DGG başta mimarlar ve mühendisler olmak üzere kent ve kentleşme konusuna ilgi duyanlar nezdinde önemli bir gündür. Uzun binalar insanlığın yaratıcılığı ve teknolojideki gelişmesi olarak görülmektedir.
ABD’nin yaşamında ayrılık savaşını izleyen dönemde 1860’lı yıllara dek olmayan bir gereksinim ortaya çıkıverdi: Ağır sanayi, ticaret ve finans kapital hizmetleri için iş merkezleri ve büroları. Ama Boston ve New York’ta topraklar pahalıydı ve deniz kentin kalbine dek sokuluyordu. Mimarlar yer kazanabilmek için gitgide daha yüksek binalar tasarlıyorlardı. İki önemli buluş imdada yetişti: Bunlardan ilki, binanın ağırlığını taşıyan ve duvarların kalınlığının azaltılmasına olanak sağlayan metal (özellikle çelik) bir iskelet kullanımı, ikincisi ise asansörün icadıydı. Metal iskelet tekniğini William Le Baron Jenney geliştirirken olayın mimari ideolojisini de bir Wagner hayranı olan Louis Sullivan (1856-1924) geliştiriyordu. Sullivan’ın gökdelenlere ilişkin dikeycilik (verticalism) konusunda söylediği şu tümceler ilginç gözüküyor: ‘…Çok katlı yapının temel karakteristiği nedir? Hiç duraksamaksızın şu yanıt vereceğiz: Cömertliğidir. Söz konusu cömertlik, binanın, bir sanatçı mizacı taşıyanların gözünde kazandığı canlılıktan ileri gelir;.…Ve bu özelliğin de sanatçının kendini dile getirme tarzının egemen özelliği haline gelmesi, sanatçının fantezisi için gerçek bir itici güç olması gerekir. Yüksek olmalıdır bina. Yüksekliğin gücüne ve kudretine, coşku vericiliğin ululuğuna ve mağrurluğuna sahip olmalıdır.’

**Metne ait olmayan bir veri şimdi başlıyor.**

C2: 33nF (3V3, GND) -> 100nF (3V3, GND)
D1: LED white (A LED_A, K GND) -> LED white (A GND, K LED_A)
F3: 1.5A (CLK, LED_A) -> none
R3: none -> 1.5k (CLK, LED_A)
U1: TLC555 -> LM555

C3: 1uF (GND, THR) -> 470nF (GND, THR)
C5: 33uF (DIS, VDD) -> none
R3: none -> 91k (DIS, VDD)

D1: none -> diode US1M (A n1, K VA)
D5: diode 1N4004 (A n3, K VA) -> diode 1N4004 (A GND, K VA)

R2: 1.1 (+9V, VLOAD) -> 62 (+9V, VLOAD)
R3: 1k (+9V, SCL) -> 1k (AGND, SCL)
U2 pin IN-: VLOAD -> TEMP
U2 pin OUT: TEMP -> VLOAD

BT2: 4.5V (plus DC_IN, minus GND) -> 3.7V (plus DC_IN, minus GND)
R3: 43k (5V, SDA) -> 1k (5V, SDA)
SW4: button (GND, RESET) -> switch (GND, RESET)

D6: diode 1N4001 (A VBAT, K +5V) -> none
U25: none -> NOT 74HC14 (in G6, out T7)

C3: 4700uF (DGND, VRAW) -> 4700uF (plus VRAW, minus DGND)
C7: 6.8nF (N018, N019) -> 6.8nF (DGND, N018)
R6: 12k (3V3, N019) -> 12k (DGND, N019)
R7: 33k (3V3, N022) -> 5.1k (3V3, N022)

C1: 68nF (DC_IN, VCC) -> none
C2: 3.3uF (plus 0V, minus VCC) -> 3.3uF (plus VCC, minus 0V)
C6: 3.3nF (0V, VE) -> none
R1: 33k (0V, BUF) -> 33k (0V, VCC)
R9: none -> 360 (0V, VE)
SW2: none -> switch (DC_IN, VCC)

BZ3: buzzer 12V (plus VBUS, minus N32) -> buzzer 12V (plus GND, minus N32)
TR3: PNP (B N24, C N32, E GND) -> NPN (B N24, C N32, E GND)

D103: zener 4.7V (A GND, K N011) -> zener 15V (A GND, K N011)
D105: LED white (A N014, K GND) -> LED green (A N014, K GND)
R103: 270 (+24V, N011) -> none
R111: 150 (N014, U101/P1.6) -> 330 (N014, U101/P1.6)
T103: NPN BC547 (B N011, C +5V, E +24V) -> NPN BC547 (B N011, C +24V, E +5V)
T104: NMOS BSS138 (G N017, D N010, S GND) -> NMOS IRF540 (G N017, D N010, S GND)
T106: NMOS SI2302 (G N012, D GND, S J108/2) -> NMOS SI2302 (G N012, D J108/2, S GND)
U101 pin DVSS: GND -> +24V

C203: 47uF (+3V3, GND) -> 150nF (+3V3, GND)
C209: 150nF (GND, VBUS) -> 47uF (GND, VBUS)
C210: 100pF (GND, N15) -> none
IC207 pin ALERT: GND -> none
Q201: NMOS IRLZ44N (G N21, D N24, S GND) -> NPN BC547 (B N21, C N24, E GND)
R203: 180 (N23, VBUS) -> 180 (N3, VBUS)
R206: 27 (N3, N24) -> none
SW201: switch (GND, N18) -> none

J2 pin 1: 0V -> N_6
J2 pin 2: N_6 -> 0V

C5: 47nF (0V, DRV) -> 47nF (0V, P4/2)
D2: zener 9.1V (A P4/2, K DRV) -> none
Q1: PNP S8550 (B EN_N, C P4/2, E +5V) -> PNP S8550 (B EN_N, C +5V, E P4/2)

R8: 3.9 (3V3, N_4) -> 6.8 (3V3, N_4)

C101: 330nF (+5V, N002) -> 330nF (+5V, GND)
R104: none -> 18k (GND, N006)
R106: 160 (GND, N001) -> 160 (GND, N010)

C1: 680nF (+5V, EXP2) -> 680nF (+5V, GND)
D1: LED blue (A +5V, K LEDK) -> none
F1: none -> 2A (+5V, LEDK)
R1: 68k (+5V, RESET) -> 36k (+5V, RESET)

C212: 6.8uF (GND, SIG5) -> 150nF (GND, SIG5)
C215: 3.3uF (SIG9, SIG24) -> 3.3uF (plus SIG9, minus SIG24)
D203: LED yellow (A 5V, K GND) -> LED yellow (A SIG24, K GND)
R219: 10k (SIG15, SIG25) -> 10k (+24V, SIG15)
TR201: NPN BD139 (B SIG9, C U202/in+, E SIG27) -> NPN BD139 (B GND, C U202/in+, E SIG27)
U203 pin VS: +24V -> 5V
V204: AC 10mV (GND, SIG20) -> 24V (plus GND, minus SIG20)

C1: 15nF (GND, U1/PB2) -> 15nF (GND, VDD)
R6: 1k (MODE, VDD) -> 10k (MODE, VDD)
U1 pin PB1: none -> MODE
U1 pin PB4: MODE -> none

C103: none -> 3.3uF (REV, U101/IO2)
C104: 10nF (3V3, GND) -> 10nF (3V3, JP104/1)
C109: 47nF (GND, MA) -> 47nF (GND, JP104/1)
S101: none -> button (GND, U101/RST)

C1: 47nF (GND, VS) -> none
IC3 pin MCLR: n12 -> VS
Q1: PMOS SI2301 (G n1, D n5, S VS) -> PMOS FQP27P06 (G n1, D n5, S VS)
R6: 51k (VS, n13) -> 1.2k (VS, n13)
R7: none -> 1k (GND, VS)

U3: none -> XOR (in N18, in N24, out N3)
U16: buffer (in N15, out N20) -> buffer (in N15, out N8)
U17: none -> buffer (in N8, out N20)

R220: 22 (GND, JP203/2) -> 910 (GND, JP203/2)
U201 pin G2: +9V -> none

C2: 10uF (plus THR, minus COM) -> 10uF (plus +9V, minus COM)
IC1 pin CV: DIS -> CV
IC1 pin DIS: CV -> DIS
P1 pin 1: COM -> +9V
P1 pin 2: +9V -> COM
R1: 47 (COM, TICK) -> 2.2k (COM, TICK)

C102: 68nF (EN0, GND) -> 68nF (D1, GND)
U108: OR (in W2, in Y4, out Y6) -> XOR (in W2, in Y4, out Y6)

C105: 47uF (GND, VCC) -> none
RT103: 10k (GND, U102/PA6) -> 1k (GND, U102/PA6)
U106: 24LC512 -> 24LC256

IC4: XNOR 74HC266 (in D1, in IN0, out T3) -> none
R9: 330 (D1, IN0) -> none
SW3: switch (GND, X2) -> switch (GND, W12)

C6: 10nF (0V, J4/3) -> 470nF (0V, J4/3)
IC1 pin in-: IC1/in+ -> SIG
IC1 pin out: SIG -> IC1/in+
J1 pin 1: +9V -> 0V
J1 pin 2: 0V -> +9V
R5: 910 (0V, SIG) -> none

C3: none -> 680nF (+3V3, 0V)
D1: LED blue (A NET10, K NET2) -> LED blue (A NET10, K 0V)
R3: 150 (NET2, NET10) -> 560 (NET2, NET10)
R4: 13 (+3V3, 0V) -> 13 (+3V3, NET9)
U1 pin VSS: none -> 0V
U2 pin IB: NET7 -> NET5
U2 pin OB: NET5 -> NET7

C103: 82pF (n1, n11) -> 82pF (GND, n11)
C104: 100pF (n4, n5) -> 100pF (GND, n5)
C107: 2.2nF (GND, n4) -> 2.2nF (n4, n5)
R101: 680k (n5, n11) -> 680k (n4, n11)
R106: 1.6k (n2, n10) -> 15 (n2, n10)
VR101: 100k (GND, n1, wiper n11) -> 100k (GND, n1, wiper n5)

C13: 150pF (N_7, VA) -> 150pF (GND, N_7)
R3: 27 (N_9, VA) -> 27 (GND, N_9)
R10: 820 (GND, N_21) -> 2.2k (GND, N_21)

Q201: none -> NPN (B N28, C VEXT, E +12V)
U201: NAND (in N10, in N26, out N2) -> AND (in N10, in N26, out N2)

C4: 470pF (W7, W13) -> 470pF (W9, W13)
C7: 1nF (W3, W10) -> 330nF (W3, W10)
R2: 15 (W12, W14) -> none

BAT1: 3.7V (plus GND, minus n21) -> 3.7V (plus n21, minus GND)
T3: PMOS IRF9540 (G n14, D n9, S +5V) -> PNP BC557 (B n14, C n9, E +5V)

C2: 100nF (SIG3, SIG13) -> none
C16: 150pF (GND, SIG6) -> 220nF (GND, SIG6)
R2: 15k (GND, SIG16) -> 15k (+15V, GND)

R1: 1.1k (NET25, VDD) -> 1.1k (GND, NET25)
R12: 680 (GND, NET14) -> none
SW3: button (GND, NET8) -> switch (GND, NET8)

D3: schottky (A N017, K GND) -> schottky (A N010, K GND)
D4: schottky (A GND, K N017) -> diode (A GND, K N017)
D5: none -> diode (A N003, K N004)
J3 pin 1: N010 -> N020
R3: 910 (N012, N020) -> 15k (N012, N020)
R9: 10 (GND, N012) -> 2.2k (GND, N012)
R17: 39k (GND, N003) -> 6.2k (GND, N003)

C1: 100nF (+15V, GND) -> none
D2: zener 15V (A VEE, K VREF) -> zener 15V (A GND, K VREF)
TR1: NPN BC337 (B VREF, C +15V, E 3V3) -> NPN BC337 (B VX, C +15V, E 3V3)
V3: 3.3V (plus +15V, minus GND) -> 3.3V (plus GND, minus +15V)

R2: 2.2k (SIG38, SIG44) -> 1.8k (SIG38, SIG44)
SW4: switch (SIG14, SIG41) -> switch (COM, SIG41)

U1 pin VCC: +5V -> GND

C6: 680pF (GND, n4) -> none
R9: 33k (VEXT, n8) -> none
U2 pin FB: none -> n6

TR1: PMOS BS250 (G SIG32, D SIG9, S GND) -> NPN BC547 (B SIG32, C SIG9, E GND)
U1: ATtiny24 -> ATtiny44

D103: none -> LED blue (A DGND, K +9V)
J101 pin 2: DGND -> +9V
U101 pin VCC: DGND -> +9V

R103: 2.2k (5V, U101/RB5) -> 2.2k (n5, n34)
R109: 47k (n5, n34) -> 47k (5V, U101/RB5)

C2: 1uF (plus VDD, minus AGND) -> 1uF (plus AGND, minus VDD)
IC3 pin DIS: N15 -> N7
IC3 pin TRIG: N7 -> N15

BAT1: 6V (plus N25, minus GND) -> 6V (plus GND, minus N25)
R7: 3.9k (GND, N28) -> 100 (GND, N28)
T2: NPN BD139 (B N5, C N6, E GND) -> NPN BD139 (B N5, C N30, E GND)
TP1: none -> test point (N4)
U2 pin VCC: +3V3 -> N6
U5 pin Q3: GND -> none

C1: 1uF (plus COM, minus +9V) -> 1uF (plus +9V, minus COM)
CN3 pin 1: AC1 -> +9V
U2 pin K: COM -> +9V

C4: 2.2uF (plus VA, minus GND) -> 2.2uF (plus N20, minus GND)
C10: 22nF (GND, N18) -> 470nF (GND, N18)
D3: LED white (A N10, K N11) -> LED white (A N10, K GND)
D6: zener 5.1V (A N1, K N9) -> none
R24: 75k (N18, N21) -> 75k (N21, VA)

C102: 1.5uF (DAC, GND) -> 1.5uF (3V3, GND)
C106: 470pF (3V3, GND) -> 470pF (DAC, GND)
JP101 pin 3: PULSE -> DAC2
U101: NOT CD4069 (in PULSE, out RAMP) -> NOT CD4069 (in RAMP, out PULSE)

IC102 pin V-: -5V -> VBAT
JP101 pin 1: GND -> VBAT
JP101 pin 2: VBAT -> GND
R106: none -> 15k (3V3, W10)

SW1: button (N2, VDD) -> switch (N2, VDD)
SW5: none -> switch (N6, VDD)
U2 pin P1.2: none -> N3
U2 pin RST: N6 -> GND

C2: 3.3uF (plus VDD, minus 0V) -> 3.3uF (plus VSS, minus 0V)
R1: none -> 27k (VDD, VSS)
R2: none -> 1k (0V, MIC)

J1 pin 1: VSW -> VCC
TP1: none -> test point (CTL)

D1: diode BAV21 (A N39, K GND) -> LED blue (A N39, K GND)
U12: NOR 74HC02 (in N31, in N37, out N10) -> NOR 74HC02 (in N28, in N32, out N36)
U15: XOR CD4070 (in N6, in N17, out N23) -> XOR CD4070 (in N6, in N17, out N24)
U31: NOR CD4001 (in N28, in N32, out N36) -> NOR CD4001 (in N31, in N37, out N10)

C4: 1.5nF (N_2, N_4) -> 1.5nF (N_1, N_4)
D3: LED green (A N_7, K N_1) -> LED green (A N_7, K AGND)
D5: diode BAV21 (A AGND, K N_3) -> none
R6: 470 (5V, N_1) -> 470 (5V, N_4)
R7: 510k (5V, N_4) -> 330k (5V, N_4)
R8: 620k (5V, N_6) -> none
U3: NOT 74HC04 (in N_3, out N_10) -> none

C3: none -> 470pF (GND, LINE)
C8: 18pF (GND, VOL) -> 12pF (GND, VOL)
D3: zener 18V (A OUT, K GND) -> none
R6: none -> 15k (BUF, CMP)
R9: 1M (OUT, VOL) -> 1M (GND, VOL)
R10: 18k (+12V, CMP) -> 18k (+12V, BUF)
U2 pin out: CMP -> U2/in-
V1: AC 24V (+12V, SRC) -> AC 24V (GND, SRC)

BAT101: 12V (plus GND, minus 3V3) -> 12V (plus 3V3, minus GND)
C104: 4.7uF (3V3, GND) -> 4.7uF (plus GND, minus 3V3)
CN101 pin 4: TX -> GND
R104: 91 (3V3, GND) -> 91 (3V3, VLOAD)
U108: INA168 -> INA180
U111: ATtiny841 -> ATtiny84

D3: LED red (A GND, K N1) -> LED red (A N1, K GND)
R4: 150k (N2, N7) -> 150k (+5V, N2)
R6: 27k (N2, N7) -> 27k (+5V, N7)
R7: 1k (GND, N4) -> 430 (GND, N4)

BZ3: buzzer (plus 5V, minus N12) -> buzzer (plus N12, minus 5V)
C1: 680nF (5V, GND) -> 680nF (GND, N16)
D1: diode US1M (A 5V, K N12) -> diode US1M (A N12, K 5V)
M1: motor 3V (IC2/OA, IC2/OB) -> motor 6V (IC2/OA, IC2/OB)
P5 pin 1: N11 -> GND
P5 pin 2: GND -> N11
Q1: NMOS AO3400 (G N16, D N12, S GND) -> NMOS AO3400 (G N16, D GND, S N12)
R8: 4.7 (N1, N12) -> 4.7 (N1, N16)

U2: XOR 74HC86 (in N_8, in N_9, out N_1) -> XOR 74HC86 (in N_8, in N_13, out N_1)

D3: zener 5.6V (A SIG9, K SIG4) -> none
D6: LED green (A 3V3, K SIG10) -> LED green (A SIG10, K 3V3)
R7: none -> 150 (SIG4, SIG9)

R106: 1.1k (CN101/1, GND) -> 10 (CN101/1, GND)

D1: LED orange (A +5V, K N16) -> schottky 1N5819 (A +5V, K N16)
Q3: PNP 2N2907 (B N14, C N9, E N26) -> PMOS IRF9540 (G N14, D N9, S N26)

Kimi gökdelenler yüksek köprülerle birbirleriyle bağlantılı olup geçişe olanak sağlarlar. Örneğin, Petrona İkiz Kuleleri gökdeleninde (Kuala Lumpur, Malezya) ikiz kuleler arasında 41. ve 42. katlarda inşa edilmiş deyim yerindeyse bir ‘gökyüzü köprüsü’ oldukça ünlüdür.
Uluslararasılaşan gökdelen tekniği, 1970’lerde modernizm bağlamında cam perde duvarlarla kristal kutularla doldurdu kentleri. Ardından 1980’lerde postmodernizm akımı (herşey gider : everything goes) bağlamında yeni bir gökdelen tipi ortaya çıktı: enerji tasarrufu işlevli, sürekli havalandırma ve soğutma donanımı gerektiren pencerelerin yerini güneş ışınlarını yansıtan koyu camlı, açılabilir pencerelerin aldığı, New York’taki AT&T binasındaki gibi klasik bezemelerin yapıldığı gökdelenler!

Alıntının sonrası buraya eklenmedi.